Prehospital Teleconsultation and Imaging-Guided Destination Choice: A Systematic Review
Keywords:
Emergency Medical Services, Telemedicine, Diagnostic Imaging, StrokeAbstract
Background:
Prehospital destination decisions determine timely access to definitive imaging and reperfusion pathways for acute stroke, myocardial infarction, and other emergencies. Teleconsultation with prehospital diagnostic transmission may reduce uncertainty and enable direct routing to capable centers.
Methods:
PubMed was searched for English-language human studies evaluating prehospital teleconsultation plus diagnostic transmission (computed tomography–enabled stroke models, point-of-care imaging, or electrocardiogram transmission) that influenced hospital destination choice or pathway activation. Clinical trials and cohort studies were included, data were extracted in duplicate, and results were synthesized narratively without meta-analysis.
Results:
Eleven studies were included. In stroke, a mobile computed tomography pathway reduced call-to-therapy-decision time by 41 minutes (35 vs 76 minutes; 95% confidence interval 36–48) and ambulance-based thrombolysis reduced alarm-to-thrombolysis time by 25 minutes (interquartile range 13–34); onset-to-thrombolysis time was 72 vs 108 minutes in a multi-center controlled study.
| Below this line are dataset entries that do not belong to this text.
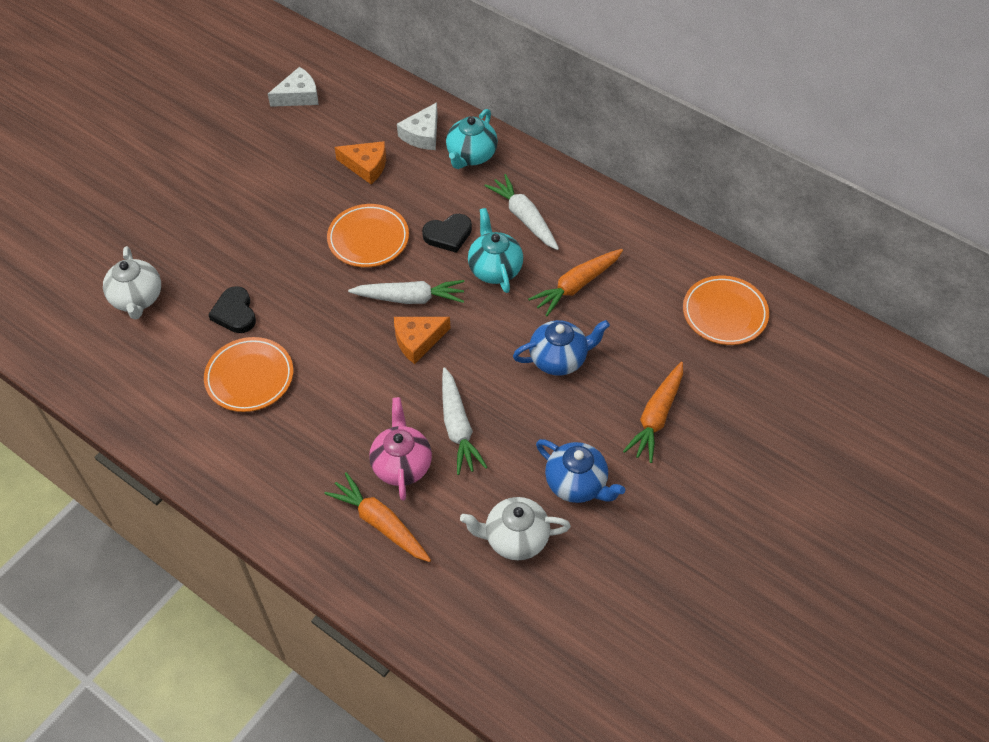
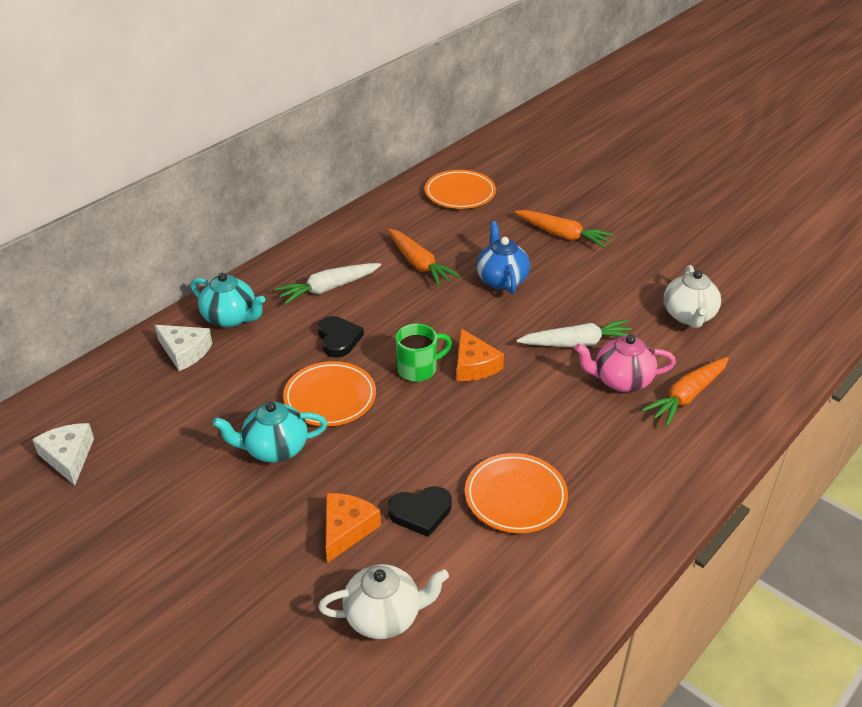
camera: 85 degrees left, 15 degrees down
(366, 166) = (217, 397): orange cheese -> orange cheese (346, 529)
(410, 298) = (418, 369): white carrot -> green mug
(495, 269) = (390, 311): turquoise teapot -> turquoise teapot (275, 449)
(577, 484) = (631, 280): blue teapot -> none

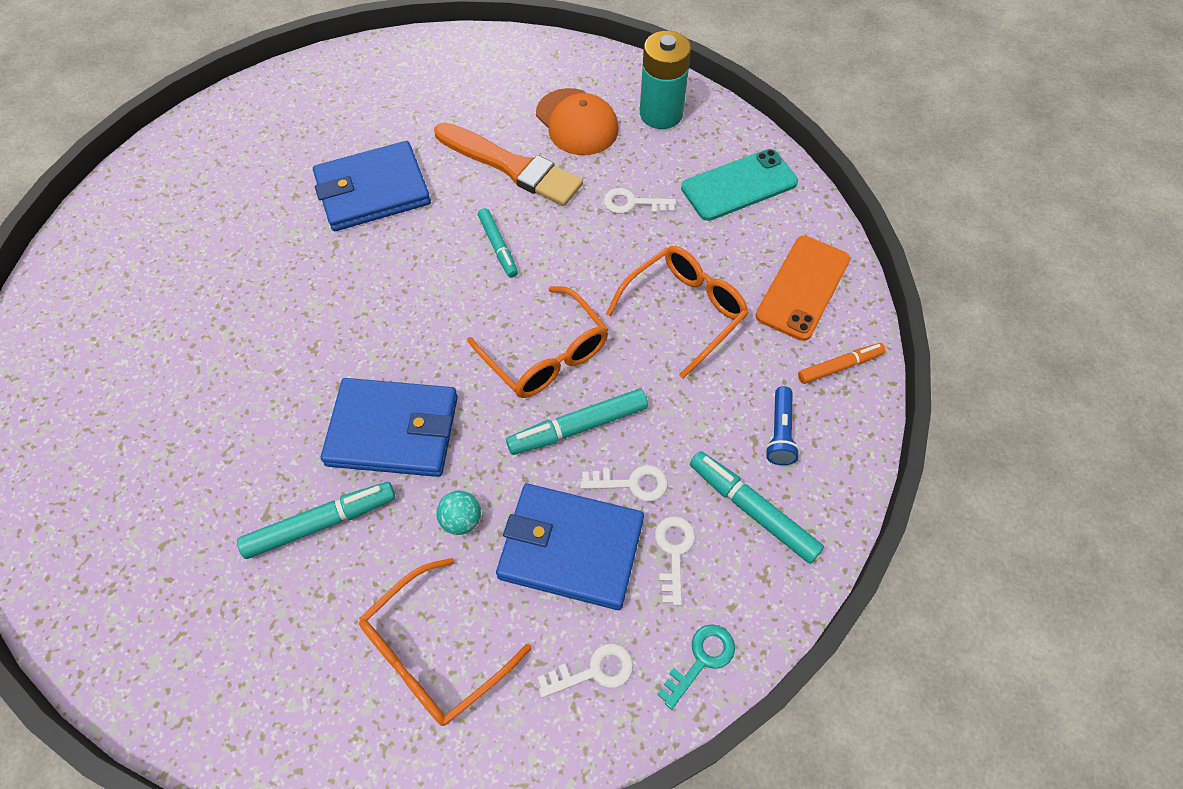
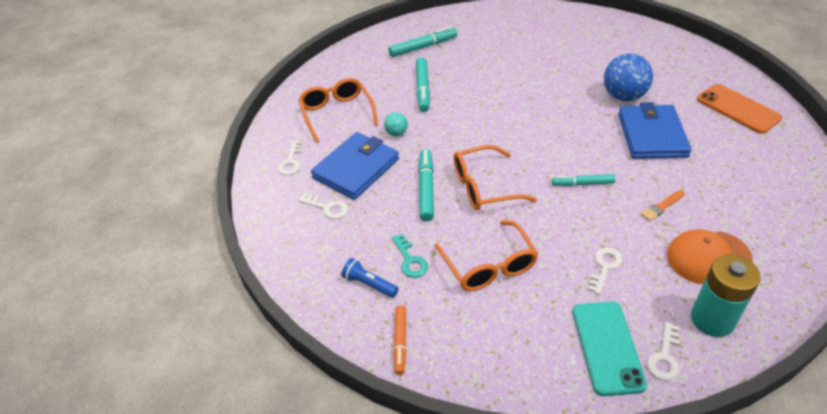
camera: 115 degrees right, 15 degrees down
(286, 232) = (623, 96): none -> blue ball
(393, 430) = (462, 118): blue wallet -> none
(511, 166) = (661, 206): orange brush -> orange brush, size x0.43
(631, 483) = (377, 202): white key -> white key (664, 357)
(701, 660) = (267, 201): turquoise key -> turquoise key (410, 260)
(752, 510) = (328, 251): turquoise marker -> turquoise marker (423, 47)
(803, 288) = (481, 349): orange phone -> orange phone (738, 109)

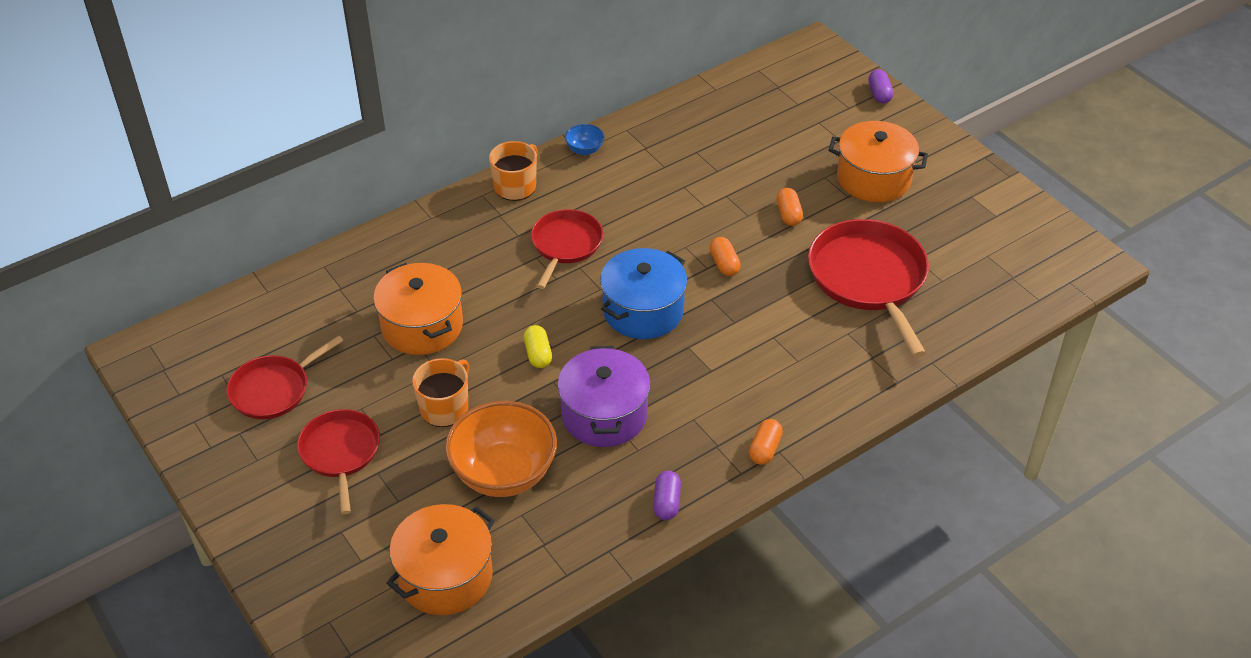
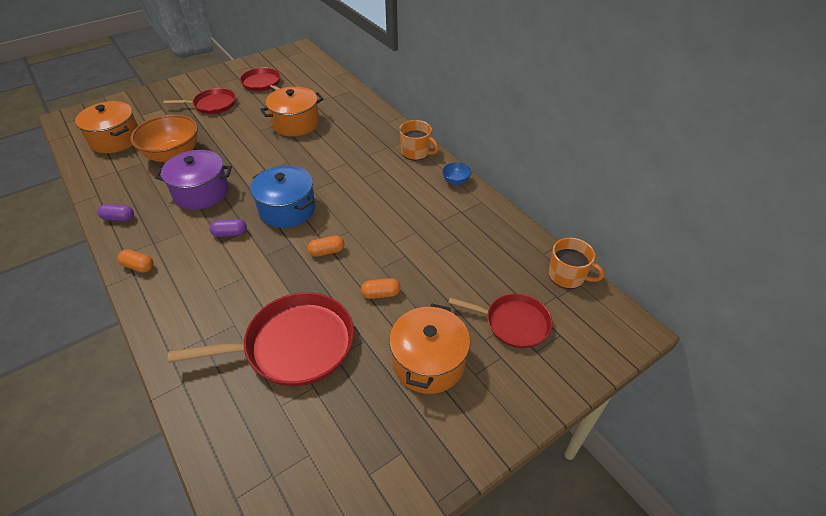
camera: 90 degrees right, 0 degrees up
(445, 407) = (231, 134): orange mug -> orange mug (567, 276)
(538, 354) = (261, 165): yellow capsule -> none
(565, 245) = (357, 174): red pan -> red pan (513, 323)
(879, 94) = (564, 381): purple capsule -> purple capsule (230, 234)

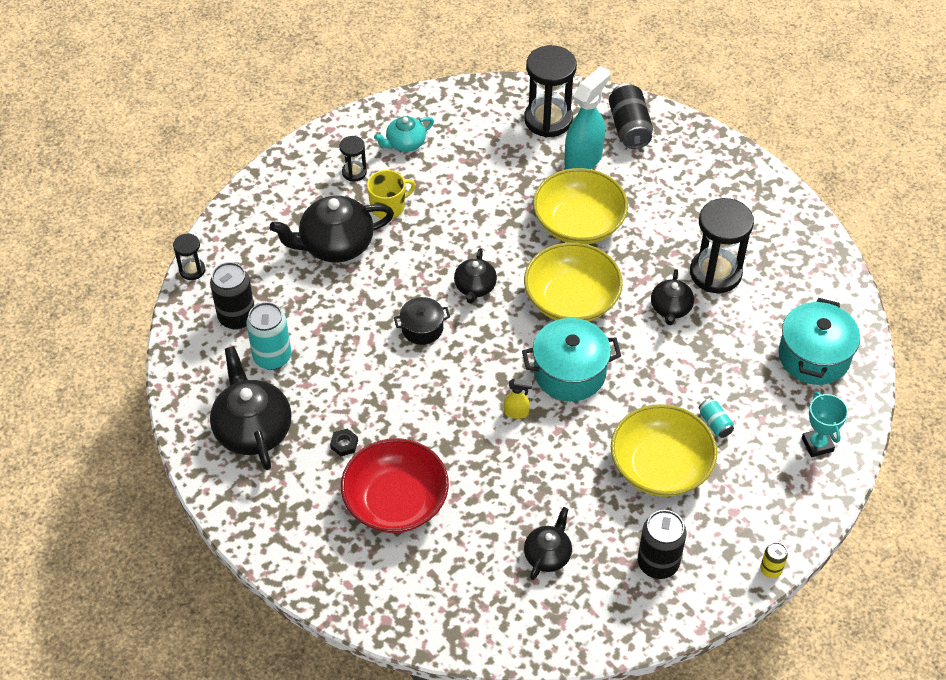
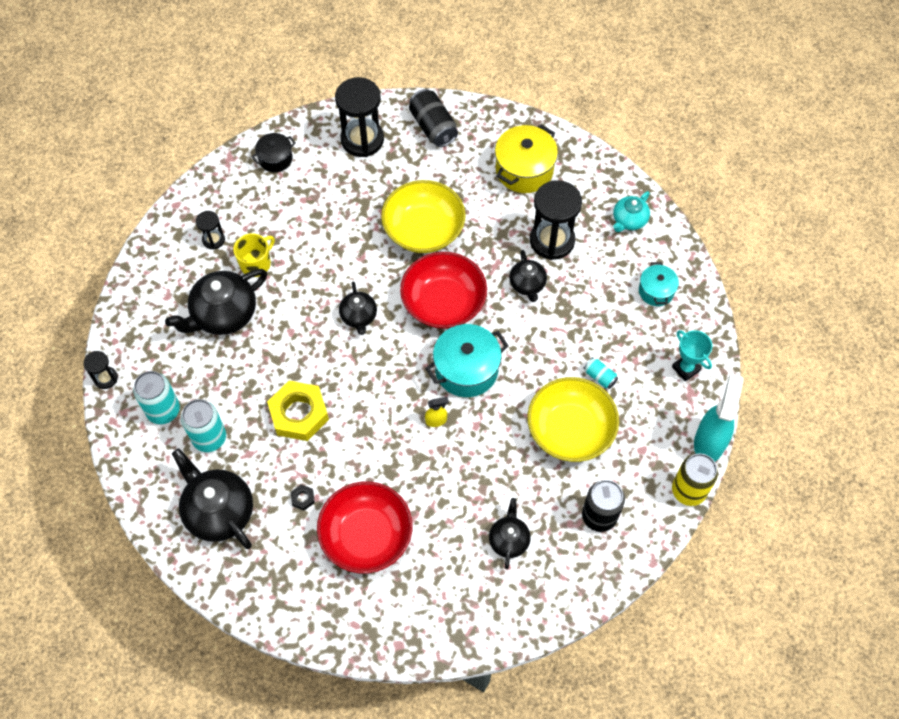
camera: 20 degrees left, 10 degrees up
(237, 317) = (163, 410): black can -> turquoise can
(373, 362) = (299, 414): none -> yellow nut
(405, 143) = (247, 199): turquoise teapot -> turquoise teapot (629, 220)
(422, 328) = (328, 369): black pot -> black pot (275, 159)
(571, 300) = (443, 302): yellow bowl -> red bowl
(583, 159) = (406, 168): turquoise spray bottle -> turquoise spray bottle (709, 442)
(712, 195) = (524, 170): none -> yellow pot
(770, 570) = (688, 491): yellow can -> yellow can, size x1.90
(814, 356) = (656, 291): turquoise pot -> turquoise pot, size x0.59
Disability outcomes favored mobile imaging dispatch in large cohorts (common odds ratio for worse disability 0.71; 95% confidence interval 0.58–0.86), and in ST-segment elevation myocardial infarction, telecardiology-supported electrocardiogram transmission increased direct catheterization-laboratory routing to 69.8% and reduced system delay (76 vs 90 minutes) and door-to-balloon time (57.78 vs 141.70 minutes).
Conclusions:
Teleconsultation paired with actionable diagnostic transmission shortened key system delays and improved destination-pathway alignment, with the most reproducible benefits in imaging-enabled stroke and telecardiology-supported myocardial infarction networks.